S-STEM Logo Color | on Low-Income STEM Student Decision-Making and Pathways

Our Research


This institutional survey gathers information on the practices S-STEM grantee institutions use to create pathways for students to persist in completing their STEM education and beginning careers. The survey includes questions about researchers’ activities and interests, grantees’ goals and core S-STEM strategies (including intensity, parameters for student involvement, perceptions of effectiveness in supporting student pathways, availability of other college supports, and lessons learned from S-STEM programs), existing research and resources, and grantees’ interests in the CCSN and research needs.


Building on an earlier survey of student pathways, this student survey asks how individual students make decisions to persist through their STEM education and plan for a career. Researchers hope to learn more about the unique needs of low-income STEM students, STEM pathways to credentials and careers, students’ personal and academic interests, potential or experienced barriers to success in STEM, and demographic and other personal characteristics that could influence decision-making. Stay tuned for a working paper and related issue brief that will convey findings from these surveys more broadly.
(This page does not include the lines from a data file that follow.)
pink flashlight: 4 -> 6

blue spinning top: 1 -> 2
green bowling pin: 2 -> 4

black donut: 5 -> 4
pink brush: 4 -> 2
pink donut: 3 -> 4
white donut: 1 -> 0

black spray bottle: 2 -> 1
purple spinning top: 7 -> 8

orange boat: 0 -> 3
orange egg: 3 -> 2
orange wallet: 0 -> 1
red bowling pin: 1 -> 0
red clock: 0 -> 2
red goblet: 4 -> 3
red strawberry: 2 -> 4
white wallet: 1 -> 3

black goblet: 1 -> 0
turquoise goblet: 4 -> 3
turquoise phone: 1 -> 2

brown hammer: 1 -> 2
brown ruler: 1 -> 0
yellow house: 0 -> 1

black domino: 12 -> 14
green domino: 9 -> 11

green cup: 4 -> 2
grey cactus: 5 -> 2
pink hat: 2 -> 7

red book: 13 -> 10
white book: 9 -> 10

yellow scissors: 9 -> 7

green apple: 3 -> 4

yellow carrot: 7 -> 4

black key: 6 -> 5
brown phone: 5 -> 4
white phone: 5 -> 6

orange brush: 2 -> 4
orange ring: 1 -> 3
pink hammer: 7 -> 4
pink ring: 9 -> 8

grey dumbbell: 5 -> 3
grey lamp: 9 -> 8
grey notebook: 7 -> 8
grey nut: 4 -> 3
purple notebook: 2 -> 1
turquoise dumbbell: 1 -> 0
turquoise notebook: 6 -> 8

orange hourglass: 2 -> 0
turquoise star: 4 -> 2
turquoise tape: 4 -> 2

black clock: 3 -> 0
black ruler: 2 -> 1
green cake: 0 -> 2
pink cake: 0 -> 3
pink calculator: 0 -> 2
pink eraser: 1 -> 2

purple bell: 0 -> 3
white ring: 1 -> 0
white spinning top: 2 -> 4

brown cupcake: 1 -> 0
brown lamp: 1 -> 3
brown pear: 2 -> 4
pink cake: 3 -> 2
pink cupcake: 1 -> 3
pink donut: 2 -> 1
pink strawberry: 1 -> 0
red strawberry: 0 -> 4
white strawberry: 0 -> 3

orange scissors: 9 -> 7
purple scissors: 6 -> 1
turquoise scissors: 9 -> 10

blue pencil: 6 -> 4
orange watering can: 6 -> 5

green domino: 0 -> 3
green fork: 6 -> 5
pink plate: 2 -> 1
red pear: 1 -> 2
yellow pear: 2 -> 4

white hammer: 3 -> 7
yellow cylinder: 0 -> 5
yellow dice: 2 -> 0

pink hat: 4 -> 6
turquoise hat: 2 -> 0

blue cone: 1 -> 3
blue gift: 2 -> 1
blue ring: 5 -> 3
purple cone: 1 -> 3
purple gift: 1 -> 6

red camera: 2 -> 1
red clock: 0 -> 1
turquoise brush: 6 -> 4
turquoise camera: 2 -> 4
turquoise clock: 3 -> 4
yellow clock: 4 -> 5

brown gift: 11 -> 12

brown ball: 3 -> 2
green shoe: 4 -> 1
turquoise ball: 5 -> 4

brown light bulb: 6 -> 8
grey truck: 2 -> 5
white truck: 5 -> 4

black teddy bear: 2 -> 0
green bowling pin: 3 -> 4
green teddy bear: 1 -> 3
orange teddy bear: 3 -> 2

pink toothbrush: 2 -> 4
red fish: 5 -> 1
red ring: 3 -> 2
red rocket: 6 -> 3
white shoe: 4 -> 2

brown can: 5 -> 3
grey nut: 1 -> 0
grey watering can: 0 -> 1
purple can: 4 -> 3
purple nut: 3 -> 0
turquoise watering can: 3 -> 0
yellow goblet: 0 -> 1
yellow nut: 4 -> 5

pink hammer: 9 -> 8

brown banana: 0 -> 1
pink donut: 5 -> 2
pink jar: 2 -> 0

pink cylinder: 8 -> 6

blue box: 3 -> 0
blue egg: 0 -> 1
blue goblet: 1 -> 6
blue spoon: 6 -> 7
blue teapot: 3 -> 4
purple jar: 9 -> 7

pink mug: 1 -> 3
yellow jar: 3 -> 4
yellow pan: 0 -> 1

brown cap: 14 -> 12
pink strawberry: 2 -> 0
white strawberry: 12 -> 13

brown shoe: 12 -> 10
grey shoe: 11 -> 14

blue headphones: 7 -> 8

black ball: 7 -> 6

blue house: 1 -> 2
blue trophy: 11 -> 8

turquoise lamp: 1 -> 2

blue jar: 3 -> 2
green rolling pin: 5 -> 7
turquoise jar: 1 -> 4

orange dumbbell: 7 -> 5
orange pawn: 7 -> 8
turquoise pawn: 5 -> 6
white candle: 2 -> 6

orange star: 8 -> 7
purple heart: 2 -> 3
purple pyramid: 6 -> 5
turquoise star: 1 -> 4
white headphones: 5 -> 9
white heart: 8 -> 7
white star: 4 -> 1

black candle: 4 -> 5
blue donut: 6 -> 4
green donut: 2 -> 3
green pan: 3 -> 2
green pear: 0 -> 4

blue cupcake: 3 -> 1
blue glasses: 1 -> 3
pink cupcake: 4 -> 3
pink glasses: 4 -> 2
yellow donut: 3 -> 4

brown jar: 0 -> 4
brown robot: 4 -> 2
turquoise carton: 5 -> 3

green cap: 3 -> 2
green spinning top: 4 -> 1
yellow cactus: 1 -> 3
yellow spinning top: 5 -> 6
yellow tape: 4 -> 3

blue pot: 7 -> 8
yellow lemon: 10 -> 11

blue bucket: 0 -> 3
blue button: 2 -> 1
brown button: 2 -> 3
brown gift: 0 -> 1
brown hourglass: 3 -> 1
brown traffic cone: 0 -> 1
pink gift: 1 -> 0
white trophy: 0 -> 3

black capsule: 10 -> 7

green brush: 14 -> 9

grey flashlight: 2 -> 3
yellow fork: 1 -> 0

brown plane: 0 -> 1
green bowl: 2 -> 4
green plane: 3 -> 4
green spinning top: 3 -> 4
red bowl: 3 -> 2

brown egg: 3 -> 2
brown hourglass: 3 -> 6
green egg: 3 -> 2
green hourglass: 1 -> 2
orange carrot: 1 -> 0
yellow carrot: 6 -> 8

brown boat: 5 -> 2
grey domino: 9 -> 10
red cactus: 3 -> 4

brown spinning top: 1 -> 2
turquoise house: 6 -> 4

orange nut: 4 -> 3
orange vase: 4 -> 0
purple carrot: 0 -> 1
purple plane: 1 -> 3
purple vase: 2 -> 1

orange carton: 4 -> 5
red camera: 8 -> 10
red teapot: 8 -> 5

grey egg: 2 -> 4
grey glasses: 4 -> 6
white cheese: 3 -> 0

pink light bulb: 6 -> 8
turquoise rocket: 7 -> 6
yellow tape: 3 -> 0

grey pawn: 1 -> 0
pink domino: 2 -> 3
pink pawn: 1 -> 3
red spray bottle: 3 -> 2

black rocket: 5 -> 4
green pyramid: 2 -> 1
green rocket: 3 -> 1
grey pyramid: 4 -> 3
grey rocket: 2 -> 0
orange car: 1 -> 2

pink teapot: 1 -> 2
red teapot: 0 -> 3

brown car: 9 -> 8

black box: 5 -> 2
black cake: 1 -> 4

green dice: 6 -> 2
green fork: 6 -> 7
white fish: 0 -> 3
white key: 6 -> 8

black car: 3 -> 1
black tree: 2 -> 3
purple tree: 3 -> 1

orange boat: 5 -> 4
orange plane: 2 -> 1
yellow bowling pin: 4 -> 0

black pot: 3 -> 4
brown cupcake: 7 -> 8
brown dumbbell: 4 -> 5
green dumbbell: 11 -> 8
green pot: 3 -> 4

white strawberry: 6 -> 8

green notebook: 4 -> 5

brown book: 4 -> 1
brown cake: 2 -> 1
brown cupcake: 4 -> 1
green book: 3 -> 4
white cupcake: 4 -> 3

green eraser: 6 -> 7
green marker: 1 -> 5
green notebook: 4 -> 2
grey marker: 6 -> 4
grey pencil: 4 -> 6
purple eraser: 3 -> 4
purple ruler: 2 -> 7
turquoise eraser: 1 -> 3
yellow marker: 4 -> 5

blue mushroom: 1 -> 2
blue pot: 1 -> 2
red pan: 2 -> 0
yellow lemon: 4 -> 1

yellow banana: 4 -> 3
The systematic review will identify and synthesize existing research about S-STEM programs to illuminate what is already known—and what merits further research—about how S-STEM creates completion and career pathways, as well as how students make decisions in navigating those pathways. This work will also assess the information community colleges gather to analyze on the effectiveness of S-STEM programs for students, with variations related to income, race, gender, and other factors. These reviews further consider evidence on which institutional factors impact student decision-making.


In close partnership with S-STEM grantees, CCSN will conduct onsite case studies at Polk State College (Florida), Holyoke Community College (Massachusetts), and Everett Community College (Washington State). The three sites offer variation in geography, STEM fields, stage of grant implementation, type of S-STEM evidence-based strategies, and institutional research expertise. Together, the studies will generate both broad and deep evidence-based insights for a wide range of current and future S-STEM grantees. The methods and tools used in these initial case studies will be refined for use in subsequent CCSN activities, providing tangible examples of instruments that can be modified and replicated in subsequent research partnerships.



Following initial data collection, the CCSN will invite various colleges to partner on research-to-practice projects that generate ways to improve STEM pathways for low-income community college students, based oncase study findings. Results of these collaboratives will fuel further improvement of STEM student success pathways.


Community College Research Fellowships

To build capacity within the S-STEM research community, CCSN will recruit four early career researchers for a 16-month fellowship. Fellows will work directly with practitioners to conduct extend and improve the CCSN’s research portfolio. This summer-to-summer program will accept two fellows each for Cohort 1 (May 2025 to August 2026) and Cohort 2 (May 2026 to August 2027).